Museum in Jakarta, Indonesia

The Youth Pledge Museum (Museum Sumpah Pemuda) is a historic museum of the independence struggle of the Republic of Indonesia. It is located in Jalan Kramat Raya No.106, Central Jakarta and managed by the Ministry of Culture. The museum is open for public, every Tuesday until Friday from 08.00 to 15.00, every Saturday and Sunday from 08.00 to 14.00, and closed every Monday and national holiday.

This museum has a collection of photos and objects related to the history of 1928 Youth Pledge (Sumpah Pemuda), as well as the activities in the movement of the national youth of Indonesia. The Youth Pledge Museum was established based on the governor decree of the Special Administrative Region of Jakarta in 1972 and has become a national heritage object.

== History ==
The building on Jalan Kramat Raya 106, the place where the Youth Pledge was read, is a boarding house for students who initially was "the use of rights of the building are held by Sie Kong Lian.

In this building owned by the DKI government, there have been several movement figures, such as

- Muhammad Yamin
- Aboe Hanifah
- Amir Sjarifuddin
- Soegondo Djojopoespito
- Setiawan
- Soejadi
- Mangaradja Pintor
- A.K. Gani
- Mohammad Tamzil dan Assaat dt Moeda.

Since 1925 the Kramat building 106 became a boarding house which combined into Jong Java.

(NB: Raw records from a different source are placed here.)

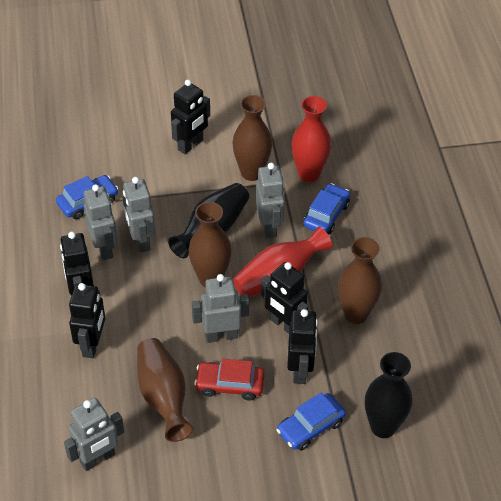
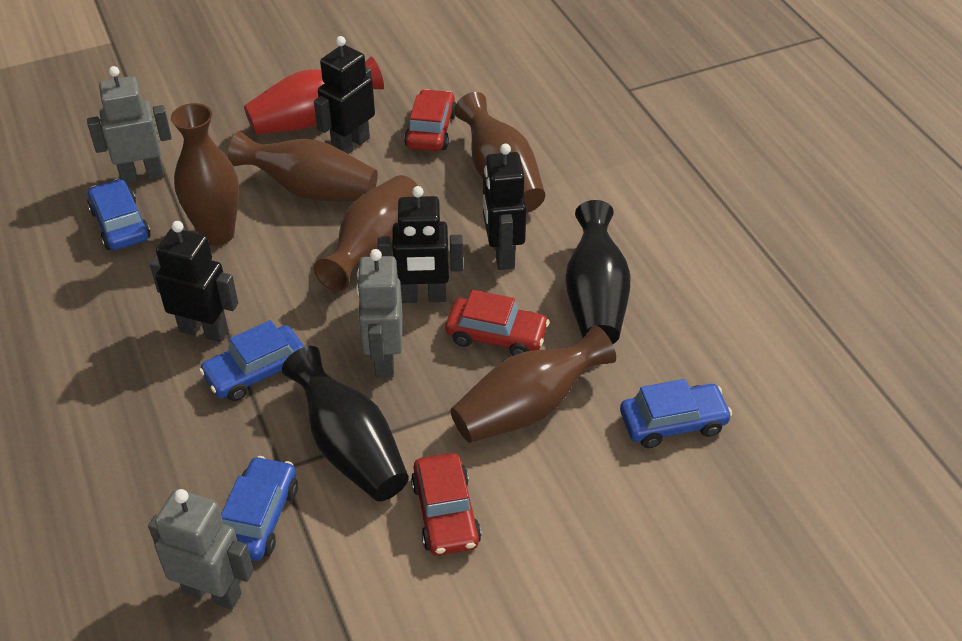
black robot: 5 -> 4
blue car: 3 -> 4
brown vase: 4 -> 5
grey robot: 5 -> 3
red car: 1 -> 3
red vase: 2 -> 1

Mostly Sekolah Pendidikan Dokter Hindia aka Stoviadan from the school of law RHS. Jong Java activist rent a 460-meter square building it's because of the previous contract at Kwitang too narrow to hold an scouting activities, political discussion and Javanese art rehearsal. Members of Jong Java and other students call this building Langen Siswo.

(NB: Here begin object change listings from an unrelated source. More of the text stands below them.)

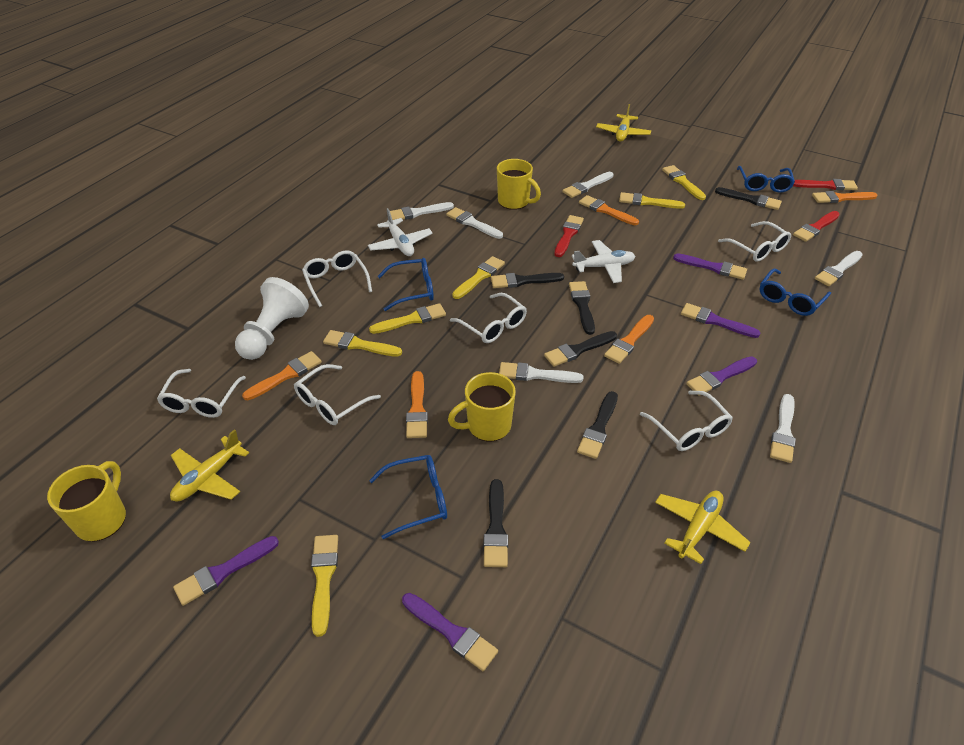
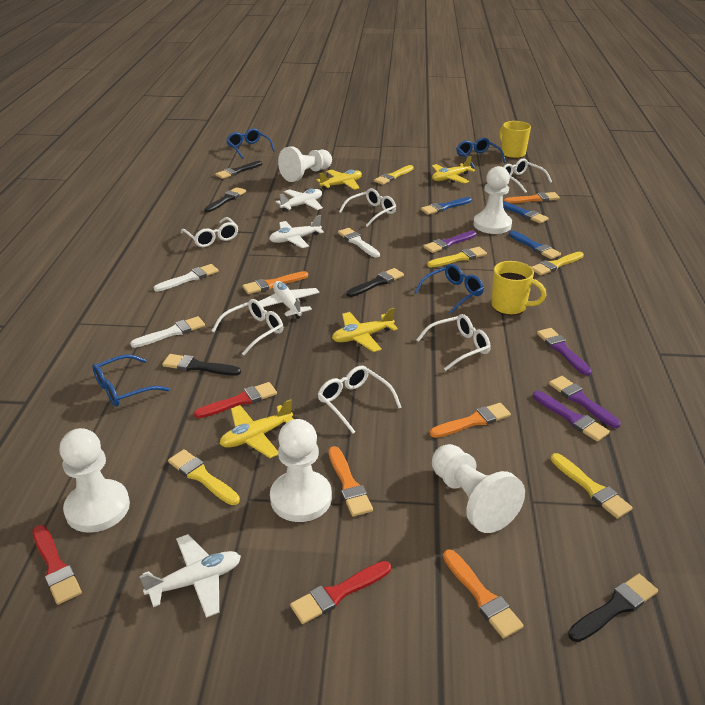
black brush: 6 -> 5
blue brush: 0 -> 3
purple brush: 5 -> 4
white brush: 6 -> 3
white pawn: 1 -> 5
white plane: 2 -> 4
yellow brush: 6 -> 5
yellow mug: 3 -> 2
yellow plane: 3 -> 4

Since 1926, the resident of the building are increasingly diverse. Most of them are youth activist from various areas. The activities of the resident of the building are also increasingly diverse. Besides the arts, students in this building are also active in scouting and sports. This building also became the headquarters of Perhimpunan Pelajar-pelajar Indonesia (PPPI), which was established in September 1926, after the first youth congress.The rented occupants, under the umbrella of PPPI, often invited public figures such as Bung Karno to discussed. The students rented that building with a tariff of 12.5 gulden per person every month, or equivalent to 40 liters of rice at that time. They have workers that took care of the house known as Bang Salim.

The Dutch East Indies government always watching over tightly the activities of the youth meeting. The government admittedly citizens above 18 years old held a meeting and gathering. But time will tell to apply vergader-verbod or restriction to hold a meeting, because it is against the government. Every meeting must have approval from the police. After that, the meeting will be on full surveillance by the Politieke Inlichtingen Dienst (PID), sort of political intelligence agency. This house of 106 is also always in the intelligence service, including the third meeting of the second Youth Congress.

In this building also appeared the Indonesia Raya magazine, managed by PPPI. Because of the frequent use of national youth activities, the residents named this building the Indonesische Clubhuis, the official place for the national youth meetings. Since 1927, they installed the building's nameplate in front. Even Though Governor General H.J. de Graff is running iron hand politics.

The Youth activities were transferred to Jalan Kramat 156 after the occupants of Kramat 106 did not continue their rent in 1934. That building was then rented to Pang Tjem Jam as a residence in 1937–1951. After that, the building was rented again by Loh Jing Tjoe, who used it as a flower shop and hotel. The Kramat 106 building was rented by the Customs and Excise Inspectorate for offices in 1951 - 1970.

In 1968, Sunario took the initiative to gather the history of the Sumpah Pemuda, and asked the Governor of DKI to manage and return the building in Kramat Raya 106 to which Sie Kong Lian had "the right to build" but had expired to its original form. This place was agreed to become the Youth Oath Building, but the proposal to change the name of the Kramat Raya street to the Youth Oath Road has not been reached.

The Kramat 106 building was once restored by the DKI Jakarta Regional Government on 3 April-20 May 1973 and was inaugurated by the Governor of DKI Jakarta, Ali Sadikin, on 20 May 1973 as the Sumpah Pemuda Building. This building was again inaugurated by President Soeharto on May 20, 1974. In the course of history, the Sumpah Pemuda Building was once managed by the Regional Government of DKI Jakarta, and is currently managed by the Ministry of Culture and Tourism.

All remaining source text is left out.